Seperti yang diungkapkan pada gambaran diatas mengenai A yang bersikap dermawan kepada sesamanya. Apakah perbedaan antara tindakan individu dengan karakter diri dan individu dengan citra diri mengenai tindakan dermawan seperti diatas? Tentunya sebagian dari pembaca dapat menebaknya.

Seorang individu yang lebih mementingkan citra dirinya dibandingkan karakter dirinya akan melakukan aktivitas dermawannya didepan orang-orang agar citra dirinya terlihat di depan orang-orang. Individu dengan jenis ini biasanya akan sangat mudah dikenali orang banyak walaupun belum mengenalnya secara dekat. Hubungannya dengan orang lain akan menjadi baik seiring dengan prilakunya yang suka menjaga pandangan orang lain terhadapnya.

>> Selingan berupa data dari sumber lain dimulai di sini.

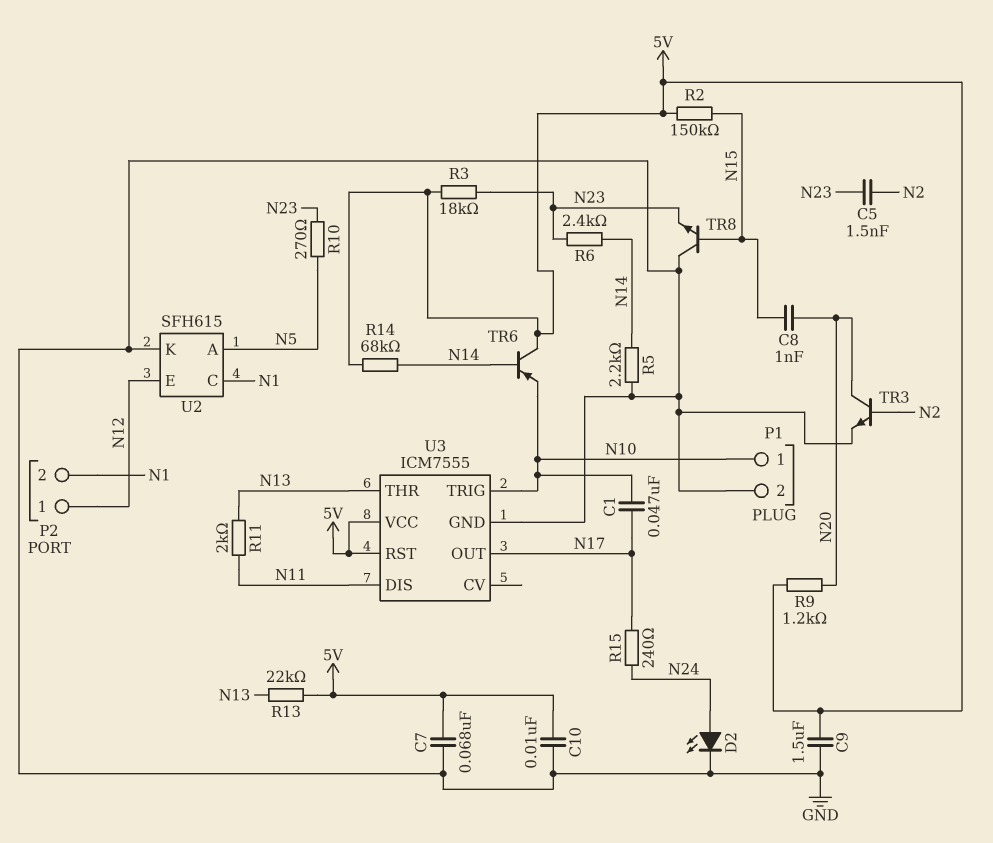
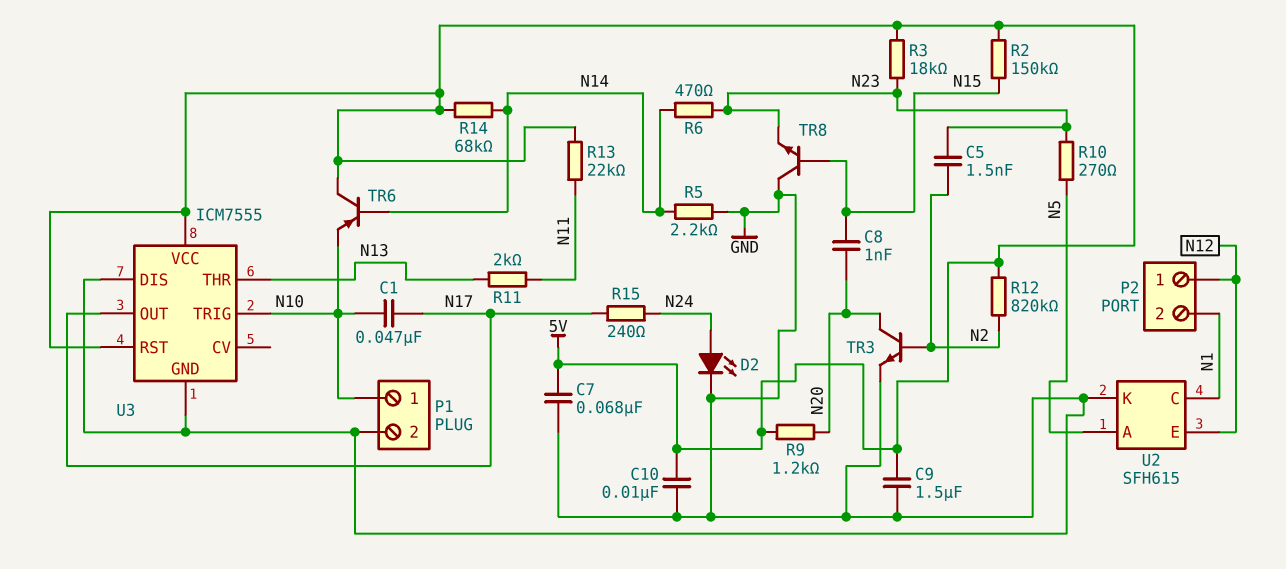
R6: 2.4k (N14, N23) -> 470 (N14, N23)
R12: none -> 820k (5V, N2)
R13: 22k (5V, N13) -> 22k (5V, N11)
U3 pin DIS: N11 -> GND

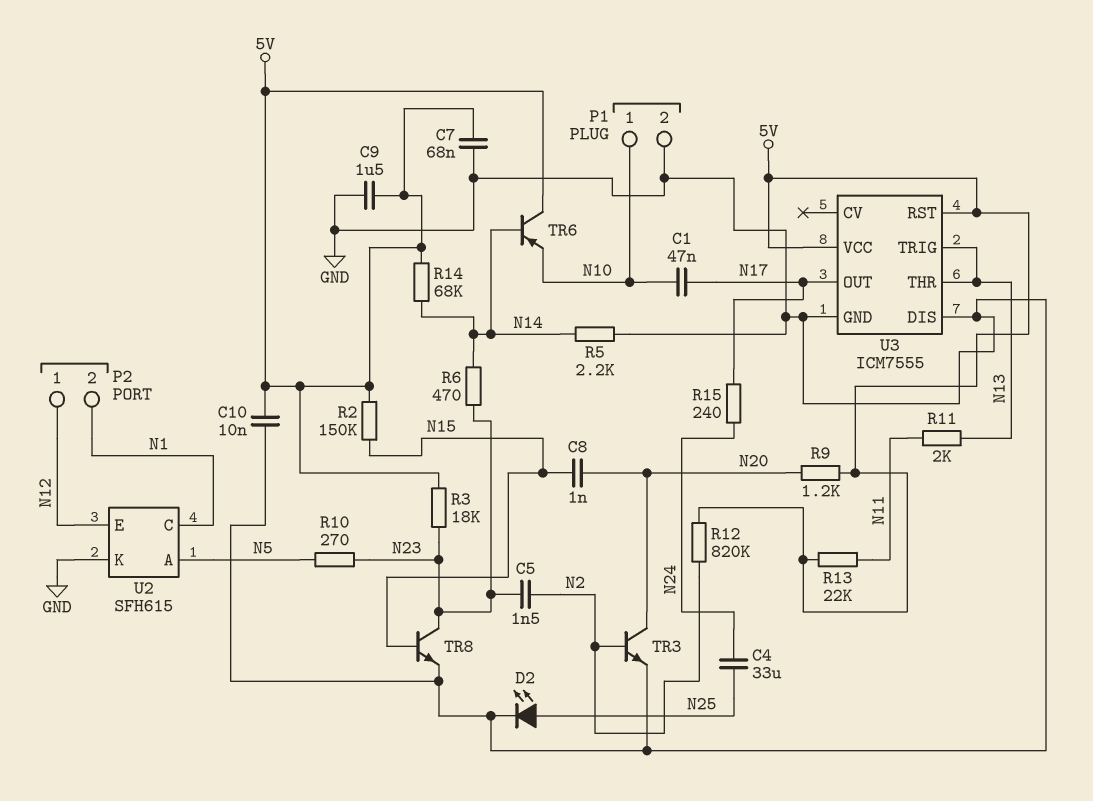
C4: none -> 33uF (N24, N25)
D2: LED (A N24, K GND) -> LED (A N25, K GND)
TR8: NPN (B N15, C GND, E N23) -> NPN (B N15, C N23, E GND)
U3 pin TRIG: N10 -> N13

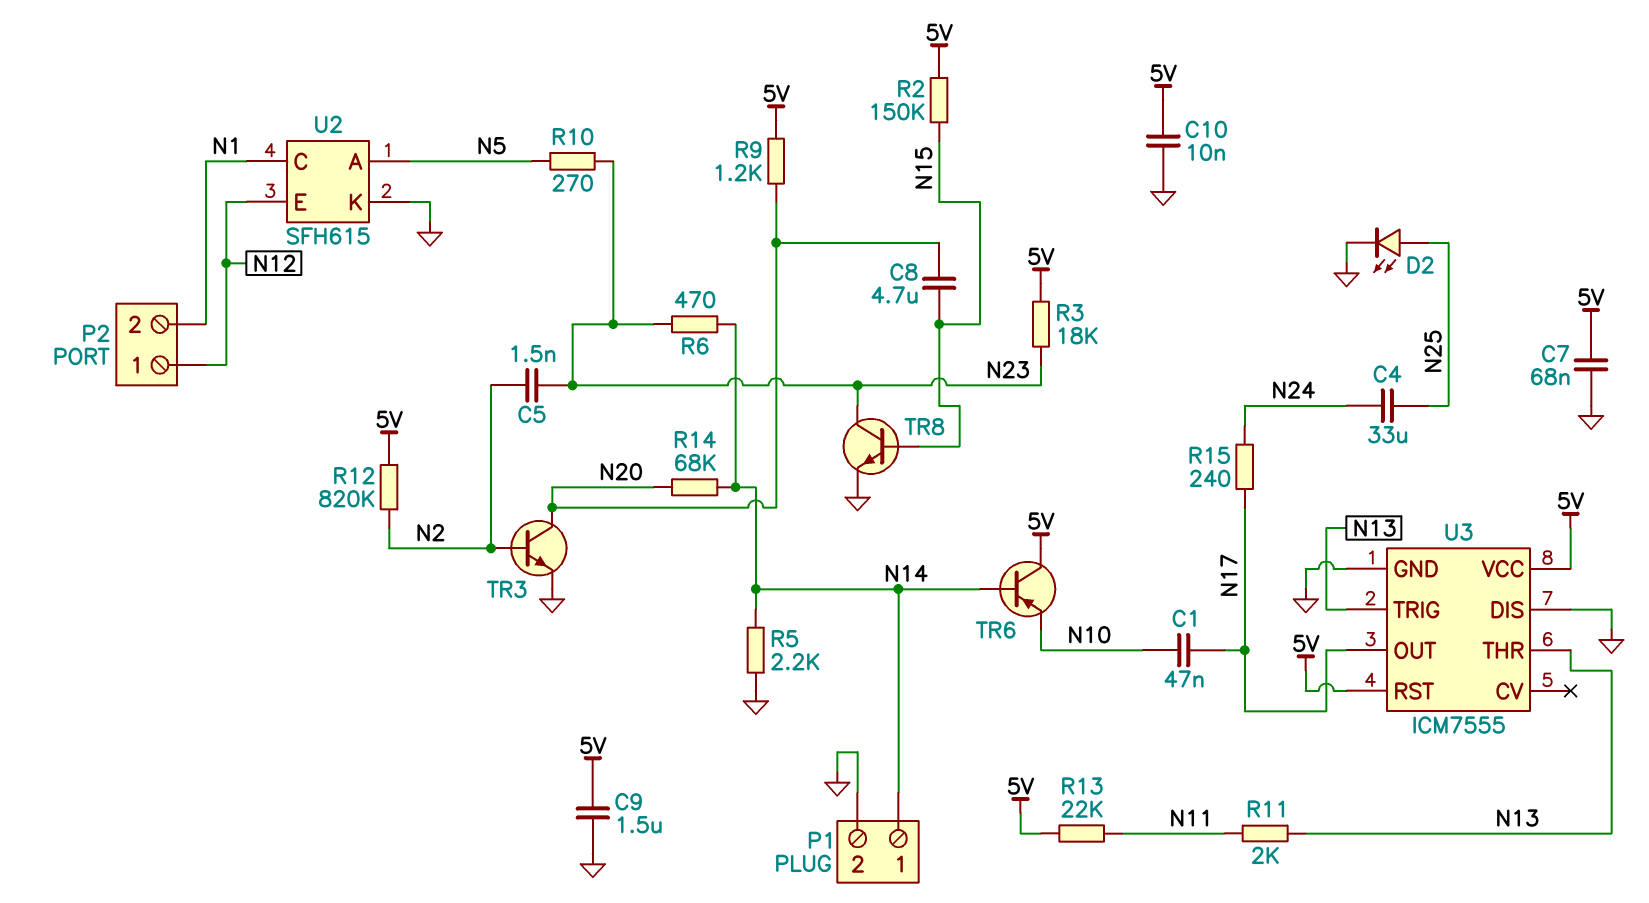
C8: 1nF (N15, N20) -> 4.7uF (N15, N20)
P1 pin 1: N10 -> N14
R14: 68k (5V, N14) -> 68k (N14, N20)

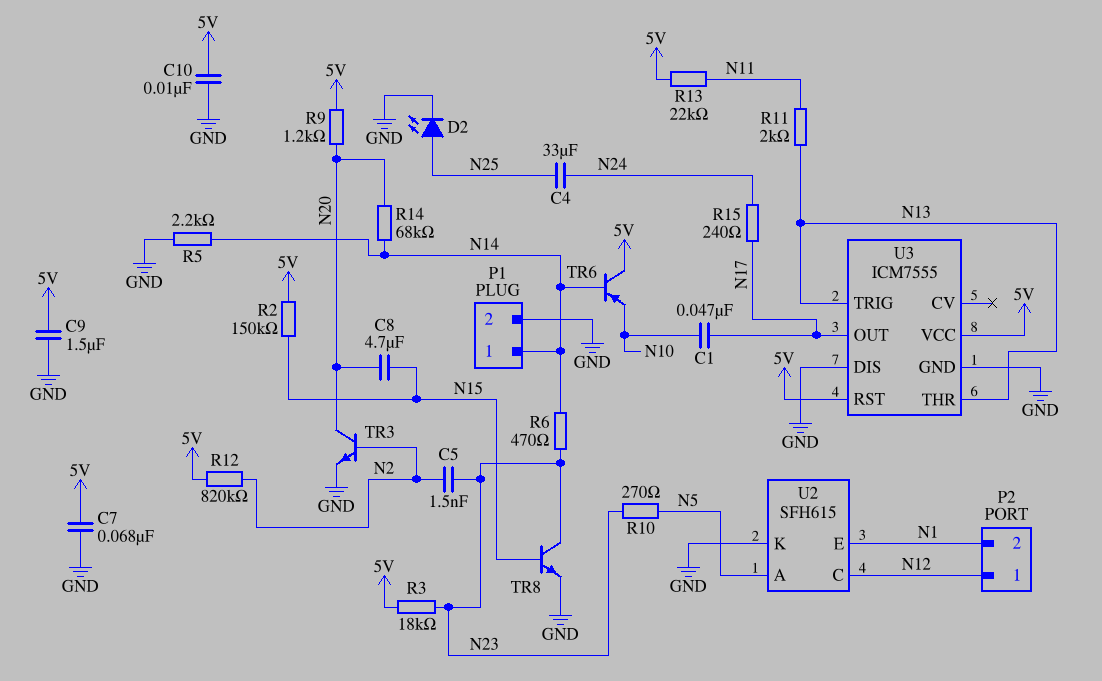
U2 pin C: N1 -> N12
U2 pin E: N12 -> N1

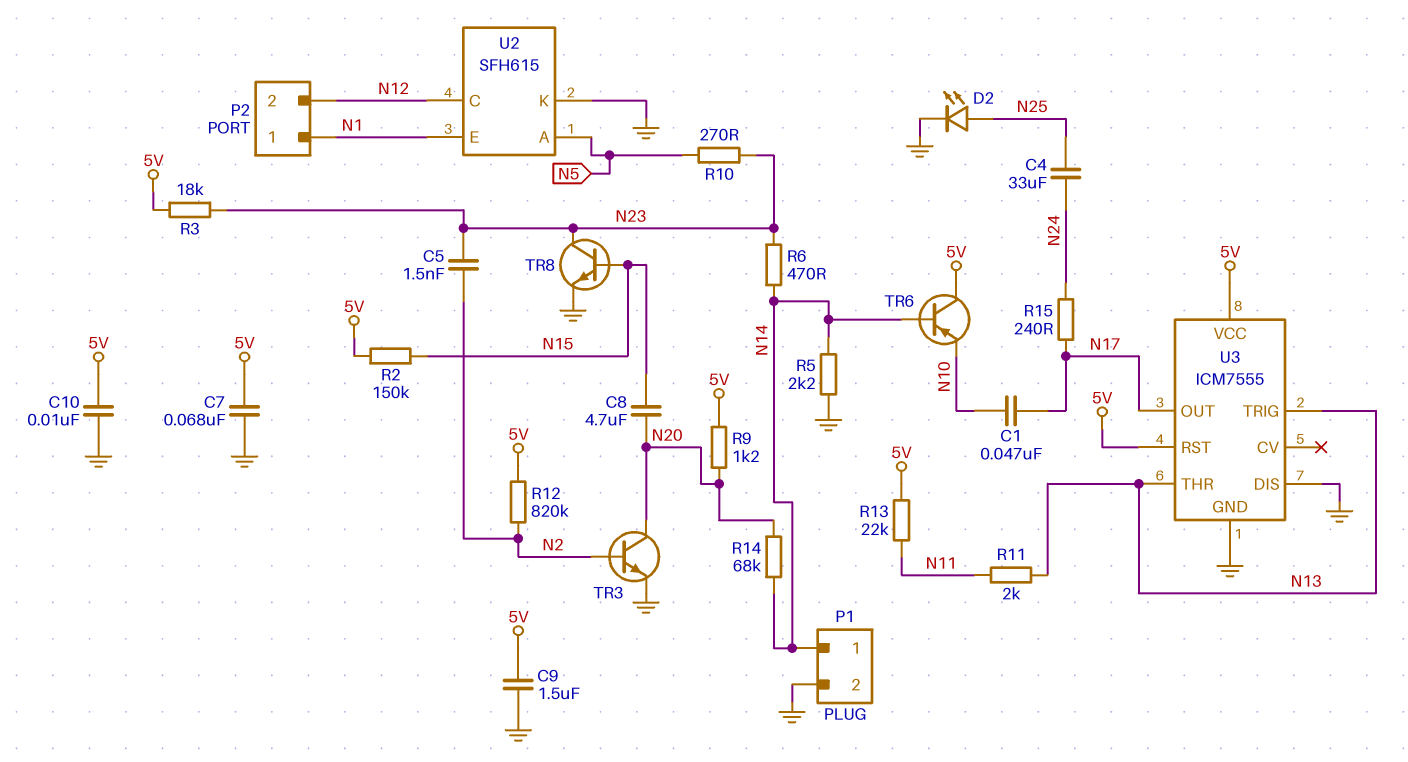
P2 pin 1: N12 -> N1
P2 pin 2: N1 -> N12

Anda mungkin pernah melihat kejadian memalukan yang dilakukan oleh salah satu Presiden di kawasan Barat yang tiba-tiba memukul binatang yang ada didekatnya ketika Dia sedang diliput dalam acara televisi yang ditonton oleh sebagian besar rakyatnya. Kejadian ini terjadi kira-kira tahun 2004-an silam, sebuah acara televisi nasional membuat acara yang tujuannya ingin melestarikan keberadaan binatang langka. Pada saat itu, mereka mengundang Presiden X sebagai upaya pengambilan perhatian masyarakat. Acara ini berlangsung disebuah kebun binatang terkenal dan diliput secara langsung. Setelah Presiden menyampaikan beberapa kalimat yang intinya ajakan untuk melestarikan binatang langka, seorang kru studio memberikan kode seperti memberitahukan bahwa kamera sedang off dan pengambilan gambar sedang break. Bapak Presiden tersebut kemudian tanpa berdosa memukul kura-kura langka berumur 80 tahunan agar menjauh darinya. Pukulan itu memang tidak terlalu keras, namun masalahnya adalah kamera yang sedang mengambil gambar ternyata masih dalam keadaan ON. Akibatnya, Presiden pun mendapatkan banyak cemooh dari rakyatnya. Tidak lama dari kejadian tersebut, acara tersebut dihentikan tanpa alasan yang jelas. Bagaimana bisa seseorang mengajak orang lain menyayangi binatang sedangkan dirinya sendiri tidak menyukainya dan hanya berpura-pura menyukainya ketika disaksikan orang banyak.

Penjelasan diatasa rasanya telah menggambarkan bagaimana gambaran yang terjadi pada masyarakat Indonesia. Manakah yang merupakan gambaran diri Anda???